I fell in love with the oddness and quiet allure of this work. The author weaves honest meteorological biography together with an equal quantity of fiction and, through a process akin to alchemy, comes up with something that feels more real than the truth.

The novel begins in the present day with the famous eccentric Japanese couturier Akira Kumo, owner and chief creative designer for a great clothing design house in Paris. Ten years earlier, Kumo had a life-altering event. When it resolved, he found that he had become obsessed with clouds. He started collecting every book he could get his hands on--in all the languages that he could read--concerning the subject. By the beginning of the novel, he has amassed a world-class collection consisting of "every single work devoted to clouds and more generally to meteorology written over the course of the last three centuries." But Kumo was missing one legendary book, "The Abercrombie Protocol," a lone manuscript of fundamental importance to the history of meteorology. Unfortunately "The Protocol" has remained outside his grasp. The manuscript remains concealed by the author's family. Nobody outside the family has ever seen it. Kumo will do almost anything to be able to purchase this manuscript, or at least know what it contains.

To this end, he hires a librarian, Virginie, ostensibly to catalogue his collection. However, instead of putting her to work, Kumo starts telling her the stories that make up the history of meteorology--stories about the many famous men who have been in love with clouds. The tales begin in the early 19th-century with Luke Howard, the British Quaker who first came up with the idea of giving clouds names like cirrus, stratus, and cumulus. They continue right up to the present day, each story getting darker and more irrational. Many are drawn from real historical figures. Others are the author's own creations.
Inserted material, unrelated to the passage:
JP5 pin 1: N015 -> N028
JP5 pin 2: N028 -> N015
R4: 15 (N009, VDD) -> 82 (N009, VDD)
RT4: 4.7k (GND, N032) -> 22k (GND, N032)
Some contain a strong undercurrent of eroticism, but these are not there for prurient interest; rather they appear to be included by the author to add synergy into these tales of passion.
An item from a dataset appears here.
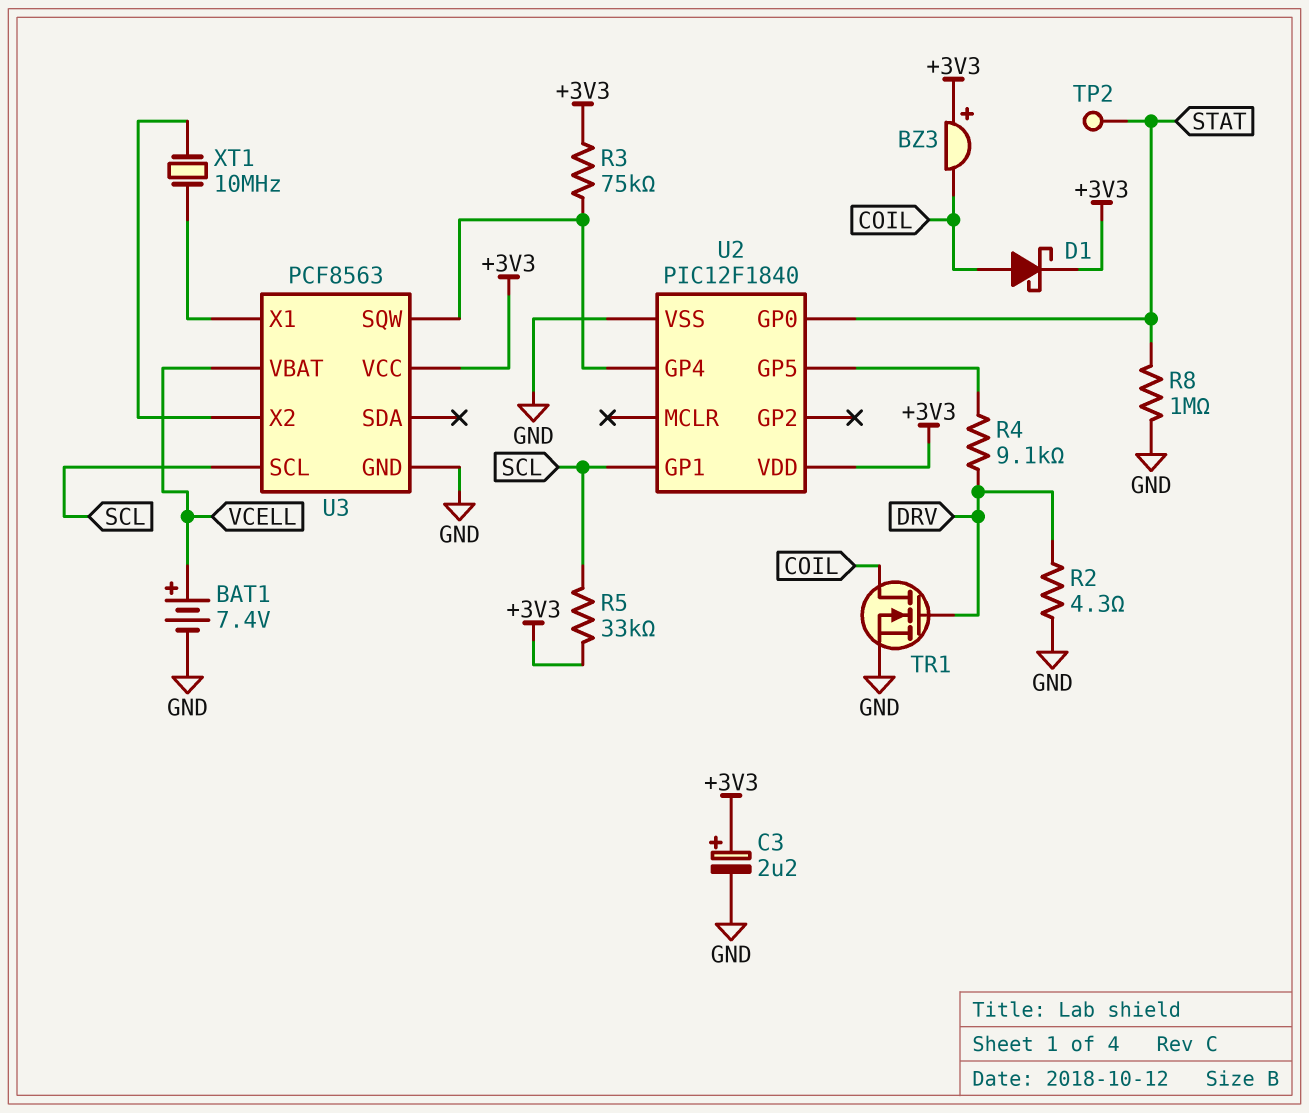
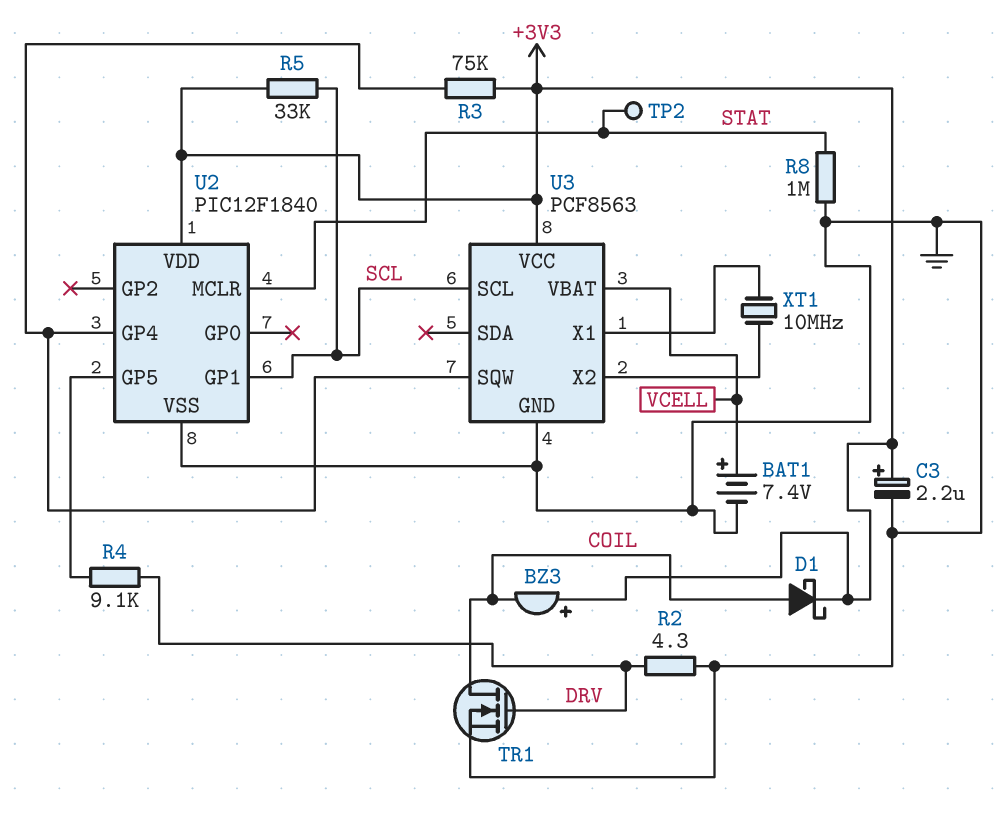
U2 pin GP0: STAT -> none
U2 pin MCLR: none -> STAT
Eventually, Kumo's Scheherazade-like retelling of the history of cloud science seduces Virginie inside the web of his obsession. Finally, Kumo is ready to send her off to London to try to obtain "The Abercrombie Protocol." She returns not with "The Protocol," but rather with the story of "The Protocol," and she proceeds to tell it to him in the same passionate style the Kumo has used to relate his stories to her.

This is undoubtedly a strange book. It will most likely not appeal to a wide range of readers. The plot is more a collection of many stories contained within the structure of another story--there is pure genius in the architecture and construction of the overall plot. But there is not the usual single strong driving story line that most readers seek. Also, many readers may be put off by the fact that all the characters in this book remain quite remote. No character is revealed completely in three dimensions; instead we witness each of these characters almost entirely as they engage with their obsessions. Many of the characters' eroticism and sexual passion are also revealed. Stripped of everything but their passions, the author appears to be trying to focus the reader toward some all-encompassing universal concept of passion--passion in all its guises, as it exists in a variety of human beings--in this case, all infatuated with clouds. For me, the overall effect was deliciously cerebral, sensuous, and profoundly psychological.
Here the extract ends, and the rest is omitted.